Don't over inflate your tires, regardless of what some lunkhead told you.

In fact, I'd rather go a little less than the maximum PSI because as your tires heat up, the air inside them expands.

Over inflating can lead to blowouts, which could mean a horrific accident if you're hauling a loaded trailer.


----------



## stacieandtheboys (Jan 6, 2009)

That is what I thought and I have never done it. It just didn't sound right but I wasn't sure since I have never hauled such a heavy trailer or a gooseneck such a long distance


----------



## Speed Racer (Oct 21, 2009)

You're welcome.

I want to smack the guy who told you to do that!


----------



## rum4 (Feb 28, 2010)

agree with Speed Racer


----------



## stacieandtheboys (Jan 6, 2009)

thanks yall turns out I have to borrow my neighbors trailer.
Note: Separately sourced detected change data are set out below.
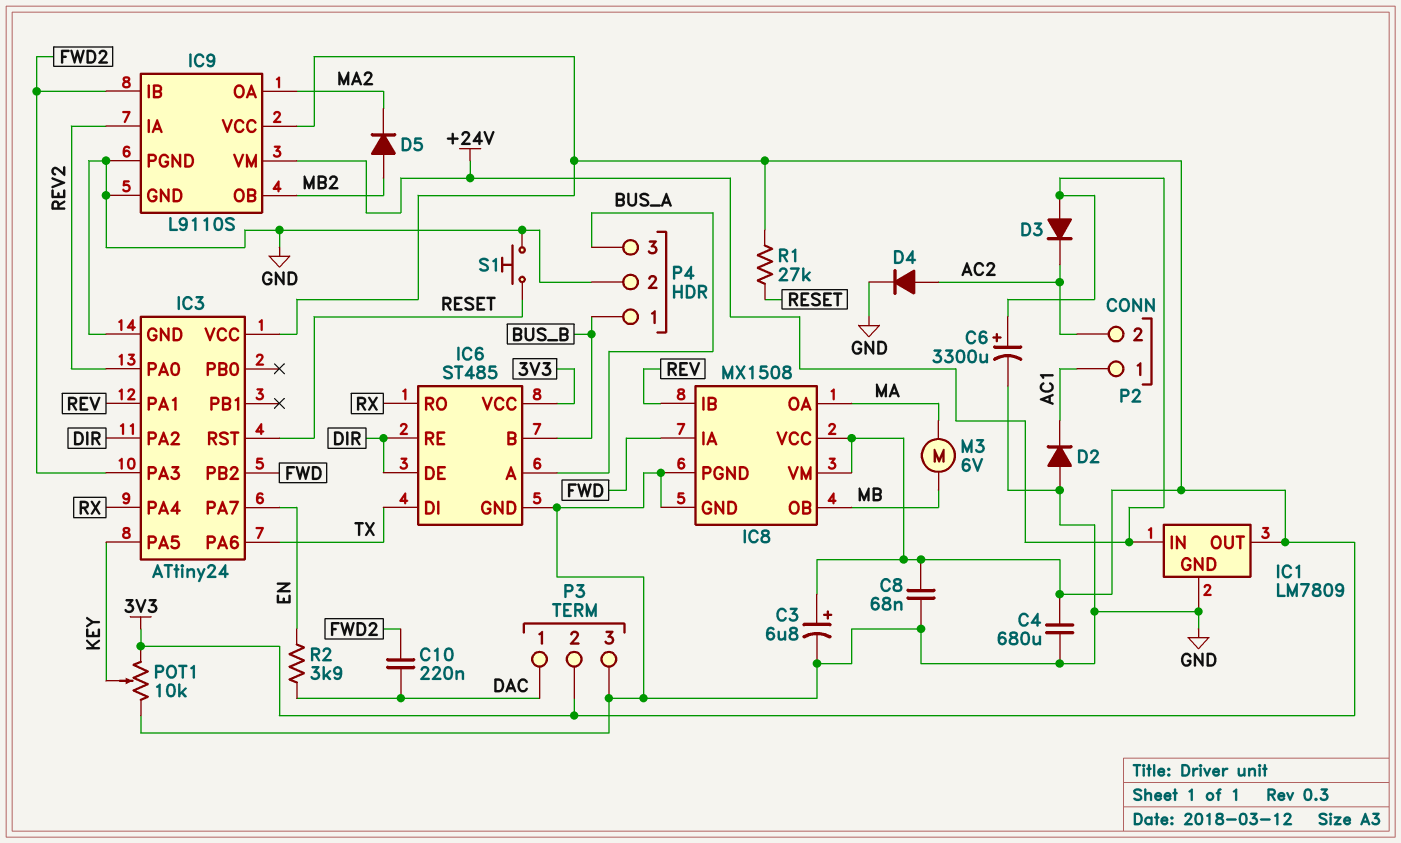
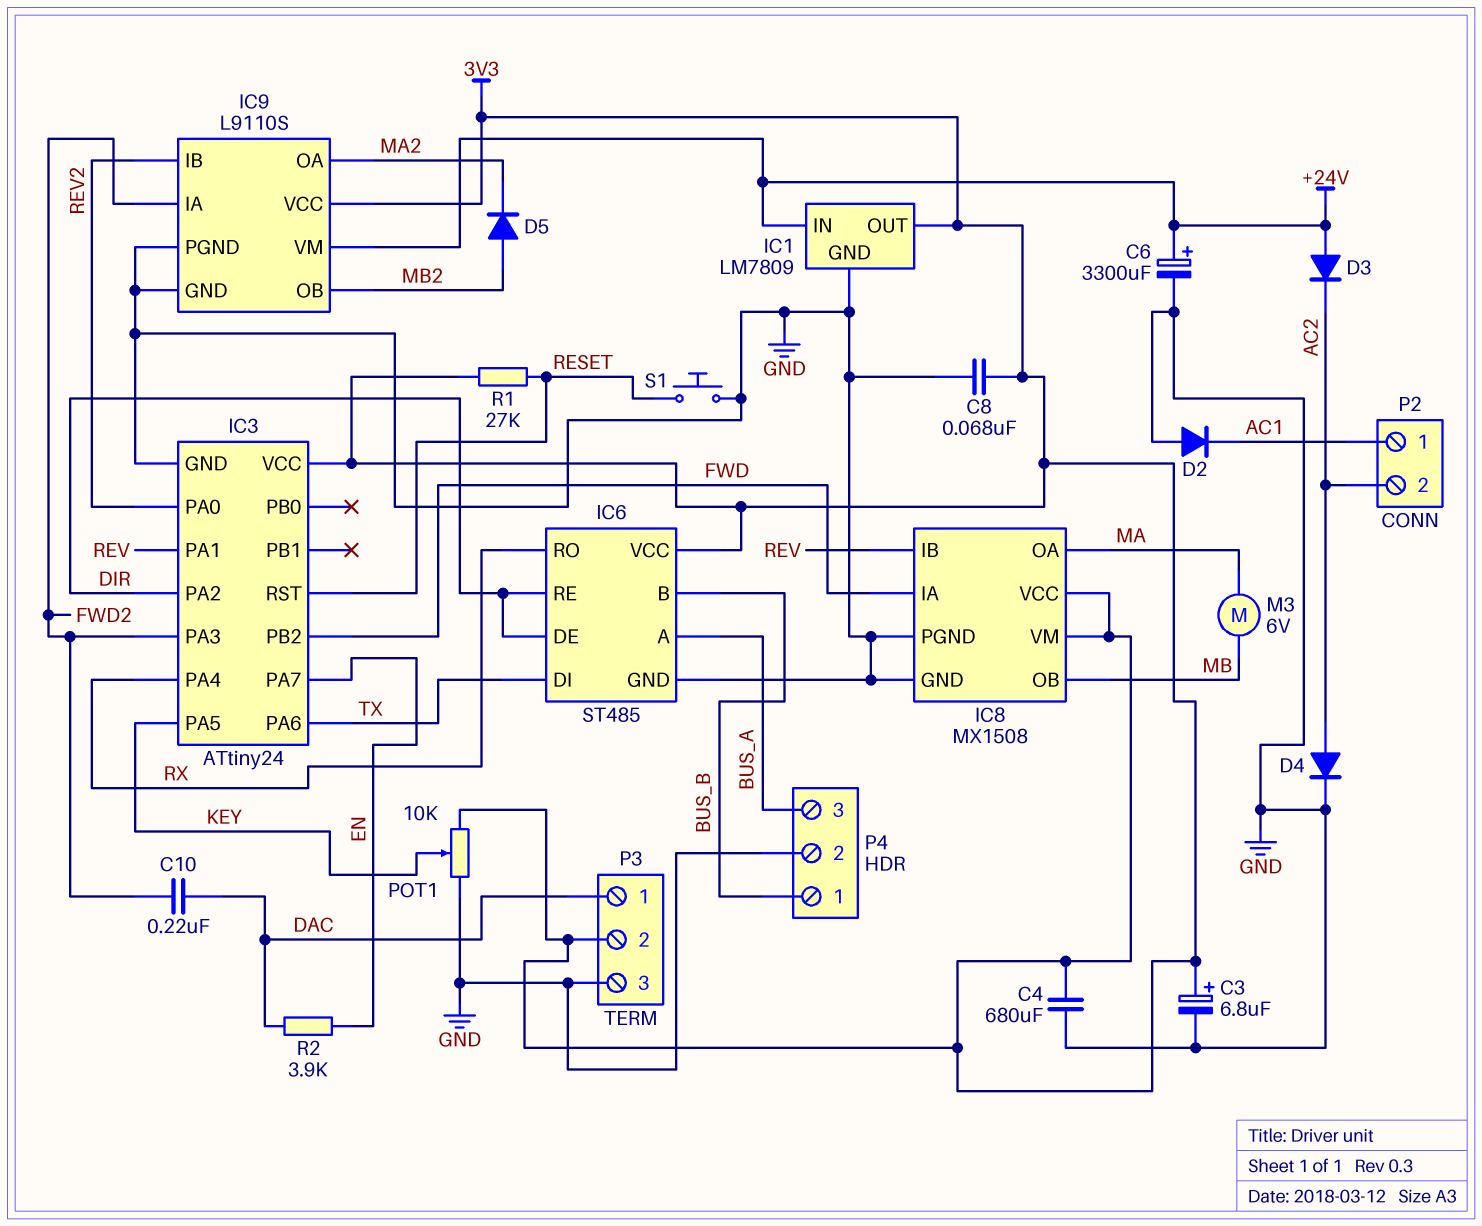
IC9 pin IA: REV2 -> FWD2
IC9 pin IB: FWD2 -> REV2

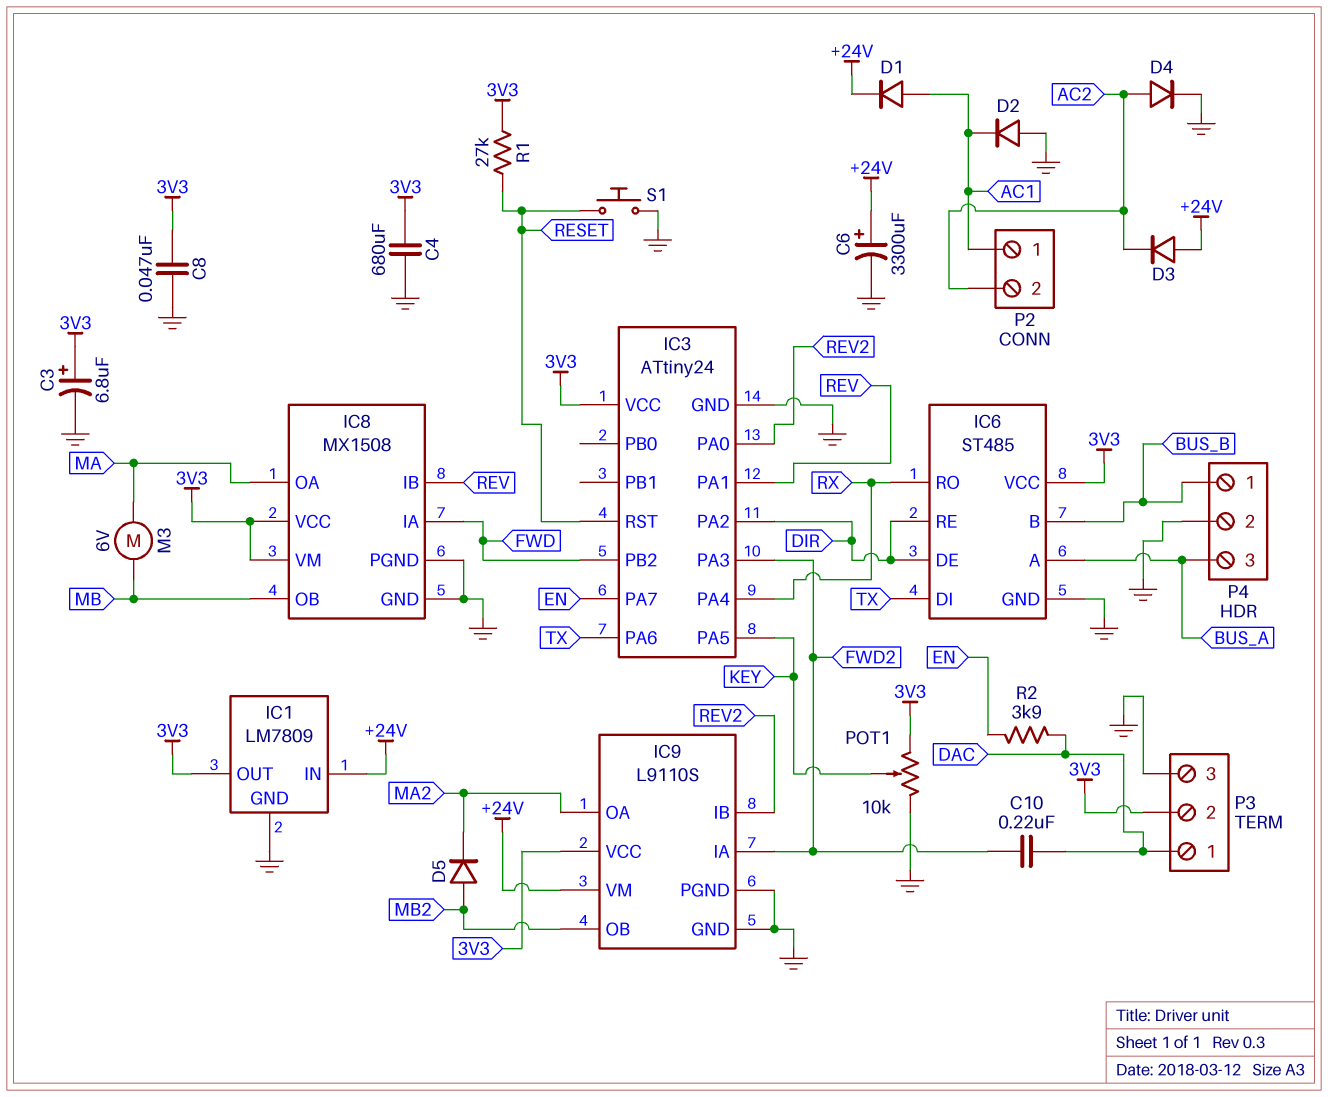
C8: 68nF (3V3, GND) -> 47nF (3V3, GND)
D1: none -> diode (A AC1, K +24V)

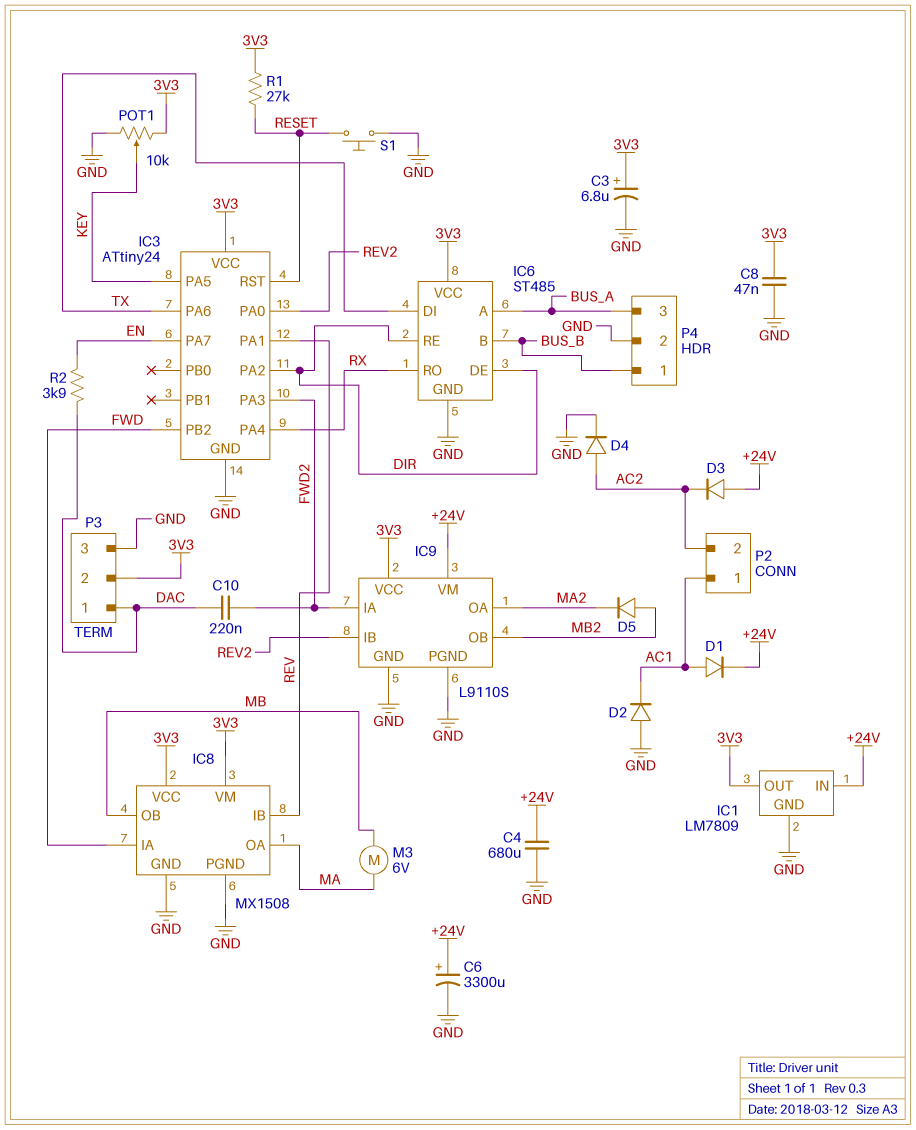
C4: 680uF (3V3, GND) -> 680uF (+24V, GND)

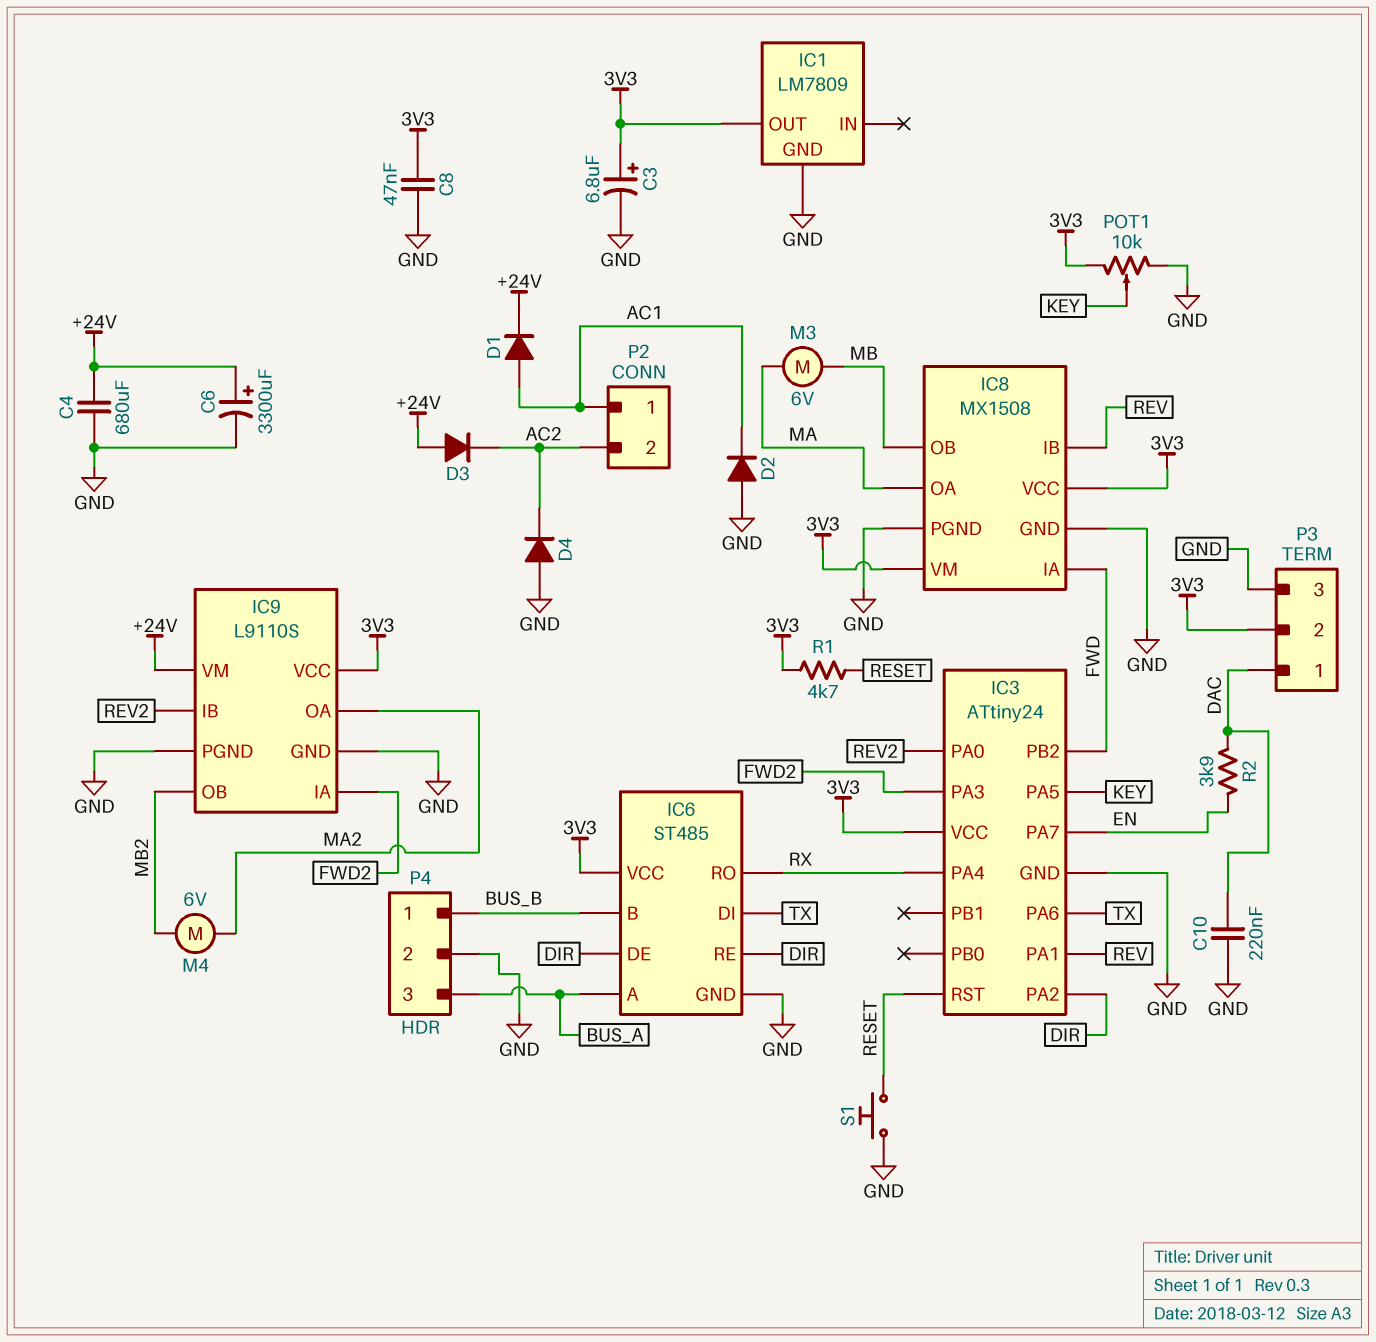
C10: 220nF (DAC, FWD2) -> 220nF (DAC, GND)
D4: diode (A AC2, K GND) -> diode (A GND, K AC2)
D5: diode (A MB2, K MA2) -> none
IC1 pin IN: +24V -> none
M4: none -> motor 6V (MA2, MB2)
R1: 27k (3V3, RESET) -> 4.7k (3V3, RESET)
My supposed to be fixed brakes are locking up grrrrrrr. Anyway its a two horse so I am more familiar pulling it.


----------



## shmurmer4 (Dec 27, 2008)

Always follow the individual tire manufactures directions, can never trust the competence of people these days.


----------



## Mingiz (Jan 29, 2009)

I air mine to what the psi rating is for the tire. Look on the tire it will tell you what you should have in them...


----------